Thanking her with a smile, Kern said, “Here, this’ll show you what I’m talking about.” With their permission he brought down six volumes from a set of the works of Elbert Hubbard from the left bookcase and placed them in two piles of three each on the drop-front desk. Removing a dark rectangular box about a foot and a half long, a foot high, and a foot deep from the carryall, he set it at Polly’s eye level atop the books. Then, gently and apologetically, he wheeled Wallis and his office chair over beside his wife. Finally, Kern took a sheepshank of electrical cord from the back of the box and inserted the plug into the nearest electrical outlet.

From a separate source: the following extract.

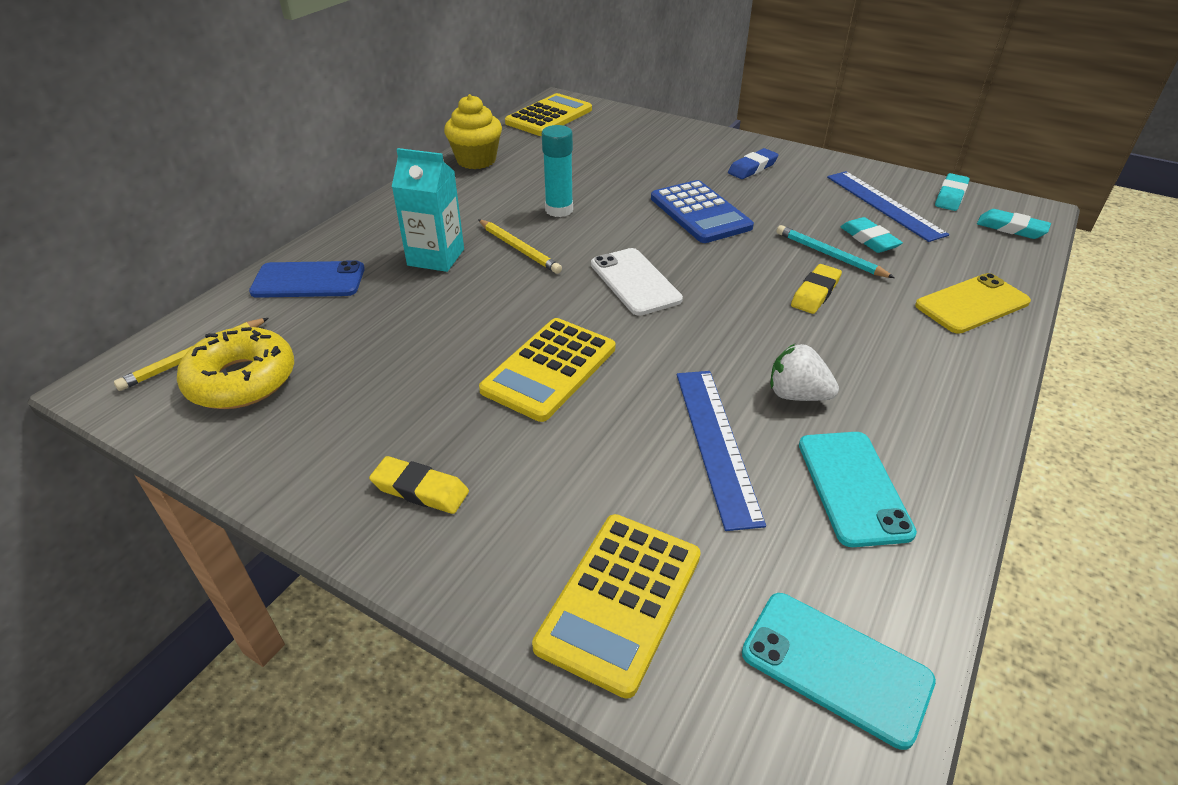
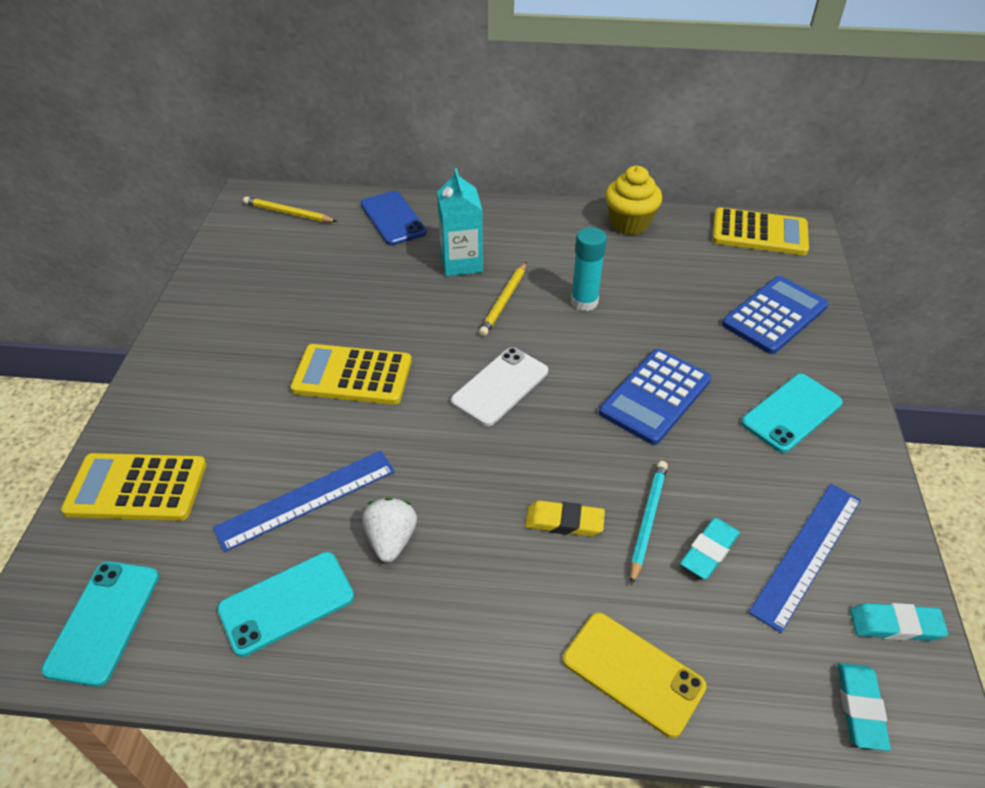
camera: 65 degrees right, 5 degrees up
(242, 380) = (275, 242): yellow donut -> none
(420, 489) = (205, 359): yellow eraser -> none
(648, 141) = (774, 315): none -> blue calculator
(752, 168) = (791, 413): blue eraser -> turquoise phone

Through the framed sheet of glass that formed the front of the box Polly saw a small, brightly lit room, a Victorian study. Three walls covered with a red and cream wallpaper in a lozenge pattern that rose up to high plaster moldings and a complicated plaster medallion from which hung a decorated gas chandelier. A white marble fireplace stood against the far wall with a merry fire in the grate. Its mantel held a heavy ormolu clock and above it, in a gilt frame, a tiny Landseer-like painting of stags. High bookcases stood on either side, and several chairs upholstered in deep blue. A large red Bokara rug covered the floor. In the center of the room was an elaborately carved, marble-topped table and beside it an elephant’s-foot wastebasket.

But the room’s overall look of solidity and correctness was marred by the figure of a man in a brocade dressing gown seated at the table with the upper part of his body thrown across the marble tabletop. Around the jeweled hilt of a small knife that protruded from the figure’s back was a small pool of what seemed to be fresh blood.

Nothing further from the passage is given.